# POST YOUR BRIDGE PHOTOS



## Lehigh74

I really like bridges. All kinds of bridges. I’ve always been fascinated by them. I like the engineering that goes into them and I’m often amazed at how beautiful they look…like a work of art. Big, small, truss, trestle, suspension, girder, bascule, arch, covered, stone, concrete, steel, wood, draw, lift, swing, cable stay, viaduct, cantilever. 

So let’s see your bridge photos. If you have info on the bridge, please post that as well. Could be a real bridge or one on your layout. Maybe it will give some ideas for folks to model, but I know I’ll enjoy looking at them.

I’ll start off with one of my favorites, the Rockville Bridge between Rockville, PA and Marysville, PA. The Rockville Bridge was built by the PRR from 1900 to 1902 to span the Susquehanna River. It is the longest stone masonry arch railroad viaduct in the world. It has forty-eight 70 foot spans. Originally it had four tracks, but now has only two main lines. It is currently owned by Norfolk Southern.

















And this is called the subway.
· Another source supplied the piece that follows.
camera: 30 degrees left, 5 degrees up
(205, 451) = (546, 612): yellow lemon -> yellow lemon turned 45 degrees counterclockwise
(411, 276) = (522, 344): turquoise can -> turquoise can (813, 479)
It goes under the tracks about a half mile north of the Rockville Bridge.


----------



## Lehigh74

Here are a few shots from Harpers Ferry.


----------



## Don F

These are from my outside O gauge shelf layout:


----------



## Lehigh74

The wooden truss looks to be a scratch build…pretty cool. I’ll bet it took a while to build it. I’m guessing the girder bridge is a kit, but I’ve not seen another like it.


----------



## Don F

All the bridges are scratch built. The steel bridge is hand riveted and soldered. On page 11 in the general model train discussion forum, I have photos of the construction.


----------



## Don F

My son Mark and I made this replica of a section of the Rockville Bridge for a history project when he was in 7th grade. It's now part of my storage yard for the shelf layout


----------



## Don F

This little stone viaduct separates the two sections of Carey's Patch in Ashley PA. A friend wanted some photos, dimensions and stone sizes for a possible project on his layout. I think it was CNJ?


----------



## Lehigh74

I recall seeing your rendition of the Rockville bridge on another thread...not sure which one. Nice job.

And the little arch bridge reminds me of one that carried the Reading RR Plymouth Branch over a steam near where I grew up. I'll have to get some better shots later in the year when there is less vegetation, but for now this is what I have of it.


----------



## Don F

This one reminds me of some of the viaducts on the Ashley Planes.


----------



## mopac

Here is a bridge across the Meramec river in valley park, mo.
It is a one lane bridge, with double main on either side. This
is BNSF ex Frisco east west track.










This must be a replacement bridge. You can see where the original bridge was.


----------



## Lehigh74

mopac said:


> Here is a bridge across the Meramec river in valley park, mo. It is a one lane bridge, with double main on either side. This must be a replacement bridge. You can see where the original bridge was.


I'm thinking the supports are extra wide to accommodate a second set of spans and a second track. Maybe the second set of spans never got built or maybe they were built and later removed.


----------



## Lehigh74

Here are a few shots of the old and new route 903 bridges in Jim Thorpe, PA. They span the Lehigh River and the RBMN (former CNJ and LVRR) tracks. The old bridge was built in 1953.


----------



## mopac

Lehigh74 said:


> I'm thinking the supports are extra wide to accommodate a second set of spans and a second track. Maybe the second set of spans never got built or maybe they were built and later removed.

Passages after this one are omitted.